No caso do MPF, a Constituição previu unidade, indivisibilidade e independência dos procuradores. Ou seja, confere autonomia funcional a cada procurador, mas equilibrada pelos conceitos de unidade e indivisibilidade –teoricamente definidos pelas câmaras de coordenação.

Mas a militância nas redes sociais e a radicalização política dividiu o MPF em grupos políticos que acabaram rompendo com qualquer veleidade de coordenação, submetendo o CNMP aos interesses corporativistas mais estreitos, permitindo a explosão dos fake prosecution – as falsas denúncias.

Os últimos integrantes desse jogo são os procuradores Claudio Gheventer, Gino Augusto de Oliveira Liccione, André Bueno da Silveira e José Silva Nunes, do MPF-RJ, que denunciaram Dilma Rousseff, Graça Foster e Guido Mantega, entre outros, pelo congelamento dos preços dos combustíveis, com vistas às eleições de 2014 – medida condenável, do ponto de vista econômico, mas a léguas de distância de ilícito penal ou administrativo.

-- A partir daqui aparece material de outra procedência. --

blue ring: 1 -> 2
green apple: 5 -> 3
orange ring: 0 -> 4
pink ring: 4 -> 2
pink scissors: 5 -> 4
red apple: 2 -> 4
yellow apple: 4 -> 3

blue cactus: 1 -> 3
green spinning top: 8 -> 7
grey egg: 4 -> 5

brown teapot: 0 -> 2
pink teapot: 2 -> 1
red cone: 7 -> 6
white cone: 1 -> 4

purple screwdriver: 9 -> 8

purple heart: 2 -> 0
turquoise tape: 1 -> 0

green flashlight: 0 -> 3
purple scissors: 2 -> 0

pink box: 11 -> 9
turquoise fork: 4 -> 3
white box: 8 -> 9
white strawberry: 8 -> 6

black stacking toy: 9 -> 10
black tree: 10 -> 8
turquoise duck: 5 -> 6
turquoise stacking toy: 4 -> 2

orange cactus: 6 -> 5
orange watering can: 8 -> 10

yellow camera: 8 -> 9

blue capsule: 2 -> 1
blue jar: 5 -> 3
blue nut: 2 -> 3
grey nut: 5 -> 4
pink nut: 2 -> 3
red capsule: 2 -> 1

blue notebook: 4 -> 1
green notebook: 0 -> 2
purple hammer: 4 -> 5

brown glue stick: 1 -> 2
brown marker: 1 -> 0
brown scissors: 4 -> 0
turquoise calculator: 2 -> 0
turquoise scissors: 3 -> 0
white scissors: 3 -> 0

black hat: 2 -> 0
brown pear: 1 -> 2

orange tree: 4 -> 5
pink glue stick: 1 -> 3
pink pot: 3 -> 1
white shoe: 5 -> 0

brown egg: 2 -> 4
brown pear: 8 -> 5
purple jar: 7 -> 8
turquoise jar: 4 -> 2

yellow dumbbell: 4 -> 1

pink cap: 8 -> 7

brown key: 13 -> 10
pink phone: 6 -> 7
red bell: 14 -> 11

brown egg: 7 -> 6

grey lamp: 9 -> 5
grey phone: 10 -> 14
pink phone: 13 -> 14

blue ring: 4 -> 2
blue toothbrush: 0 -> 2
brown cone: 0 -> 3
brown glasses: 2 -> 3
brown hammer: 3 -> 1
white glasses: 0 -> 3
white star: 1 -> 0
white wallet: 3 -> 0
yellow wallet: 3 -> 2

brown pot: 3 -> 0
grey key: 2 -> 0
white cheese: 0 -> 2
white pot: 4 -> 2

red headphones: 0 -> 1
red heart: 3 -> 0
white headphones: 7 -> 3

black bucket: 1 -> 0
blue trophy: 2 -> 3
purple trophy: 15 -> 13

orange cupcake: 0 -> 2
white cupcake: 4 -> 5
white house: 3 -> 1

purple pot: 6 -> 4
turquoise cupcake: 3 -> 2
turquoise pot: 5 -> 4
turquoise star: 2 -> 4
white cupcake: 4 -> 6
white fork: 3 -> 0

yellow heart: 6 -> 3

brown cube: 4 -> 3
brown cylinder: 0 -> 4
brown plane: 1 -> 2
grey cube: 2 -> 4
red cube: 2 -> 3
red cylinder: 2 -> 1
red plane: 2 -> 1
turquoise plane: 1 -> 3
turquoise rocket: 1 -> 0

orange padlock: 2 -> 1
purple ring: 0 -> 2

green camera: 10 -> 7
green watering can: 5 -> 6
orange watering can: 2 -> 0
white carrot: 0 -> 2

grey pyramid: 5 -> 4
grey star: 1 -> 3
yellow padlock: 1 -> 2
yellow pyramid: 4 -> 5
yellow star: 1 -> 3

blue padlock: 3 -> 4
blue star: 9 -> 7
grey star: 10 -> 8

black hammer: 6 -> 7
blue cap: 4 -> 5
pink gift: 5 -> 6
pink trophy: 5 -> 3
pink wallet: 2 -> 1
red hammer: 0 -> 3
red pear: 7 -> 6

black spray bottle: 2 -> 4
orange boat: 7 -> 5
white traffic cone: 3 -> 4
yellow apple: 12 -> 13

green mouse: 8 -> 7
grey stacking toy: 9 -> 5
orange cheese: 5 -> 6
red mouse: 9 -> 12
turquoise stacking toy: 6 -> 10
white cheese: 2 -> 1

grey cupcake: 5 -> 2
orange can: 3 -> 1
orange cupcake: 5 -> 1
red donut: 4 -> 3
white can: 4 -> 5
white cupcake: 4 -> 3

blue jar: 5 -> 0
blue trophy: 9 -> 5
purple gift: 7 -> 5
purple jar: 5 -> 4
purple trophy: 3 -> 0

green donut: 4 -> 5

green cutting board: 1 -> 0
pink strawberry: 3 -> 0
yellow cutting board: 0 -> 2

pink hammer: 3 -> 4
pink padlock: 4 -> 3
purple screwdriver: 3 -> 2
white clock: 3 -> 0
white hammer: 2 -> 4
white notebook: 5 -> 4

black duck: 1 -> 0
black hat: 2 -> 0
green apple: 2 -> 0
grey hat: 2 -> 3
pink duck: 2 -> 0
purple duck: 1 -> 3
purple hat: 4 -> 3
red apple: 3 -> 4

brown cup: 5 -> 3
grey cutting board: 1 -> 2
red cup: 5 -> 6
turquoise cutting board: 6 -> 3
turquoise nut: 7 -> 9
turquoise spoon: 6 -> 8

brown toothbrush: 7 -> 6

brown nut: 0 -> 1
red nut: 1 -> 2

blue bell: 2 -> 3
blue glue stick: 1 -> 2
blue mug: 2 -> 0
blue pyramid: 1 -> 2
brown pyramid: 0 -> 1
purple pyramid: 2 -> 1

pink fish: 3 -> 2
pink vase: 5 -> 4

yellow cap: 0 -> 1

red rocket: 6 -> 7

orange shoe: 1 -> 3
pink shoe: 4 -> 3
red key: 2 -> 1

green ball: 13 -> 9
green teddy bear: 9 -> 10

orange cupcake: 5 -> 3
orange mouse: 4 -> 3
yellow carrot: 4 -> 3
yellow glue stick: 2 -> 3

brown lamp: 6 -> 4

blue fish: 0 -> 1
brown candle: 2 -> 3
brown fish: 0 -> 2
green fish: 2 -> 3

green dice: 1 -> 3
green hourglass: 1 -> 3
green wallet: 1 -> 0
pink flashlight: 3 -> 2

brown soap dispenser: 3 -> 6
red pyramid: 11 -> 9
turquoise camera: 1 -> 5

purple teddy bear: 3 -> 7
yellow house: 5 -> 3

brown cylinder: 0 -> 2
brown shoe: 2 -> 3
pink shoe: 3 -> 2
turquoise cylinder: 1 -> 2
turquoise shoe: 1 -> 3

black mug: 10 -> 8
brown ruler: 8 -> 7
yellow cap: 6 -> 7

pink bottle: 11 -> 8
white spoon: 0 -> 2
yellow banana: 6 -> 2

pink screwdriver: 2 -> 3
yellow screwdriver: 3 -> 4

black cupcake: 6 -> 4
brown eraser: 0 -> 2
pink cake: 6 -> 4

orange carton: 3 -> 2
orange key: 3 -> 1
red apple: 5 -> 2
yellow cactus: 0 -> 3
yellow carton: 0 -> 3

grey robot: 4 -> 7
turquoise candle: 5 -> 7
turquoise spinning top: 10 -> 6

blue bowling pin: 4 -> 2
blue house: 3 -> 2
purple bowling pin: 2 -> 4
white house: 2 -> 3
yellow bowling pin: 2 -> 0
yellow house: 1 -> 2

Da mesma lavra é o abuso de denunciar Lula pelo acordo FX, os aviões da Aeronáutica, cuja decisão se deu no governo Dilma, atendendo à recomendação expressa da própria Aeronáutica. Ou a ação extremamente truculenta contra dezenas de funcionários do BNDES, pretendendo criminalizar até financiamentos a exportações de serviços.

Peça 7 – fera à solta

Há uma alcateia à solta, devorando todos os que atravessam a sua frente. Em algum momento, as diferenças terão que ser deixadas de lado e Congresso, Supremo, partidos políticos, Procuradoria Geral da República, terão que se unir para botar ordem no suruba. E como exigir esse pacto democrático de quem não tem a expectativa de vitória em eleições democráticas?

Cria-se a ciranda fatal:

  1. Quanto menos competitivos eleitoralmente, mais o PSDB-mídia alimentará o antipetismo.
  2. Quanto mais antipetismo, mais poder se confere aos porões.
  3. O antipetismo é o alimento mais estimulador de fantasias de intervenção militar.

No extremo, poderá ocorrer o mesmo que no pós-impeachment, o mesmo que no golpe de 64: os civis que alimentaram a fera serem os primeiros a serem devorados por ela.

Por tudo isso, chegará um momento em que o bom-senso se imporá. Resta saber quanto tempo terá pela frente para impedir a grande fogueira.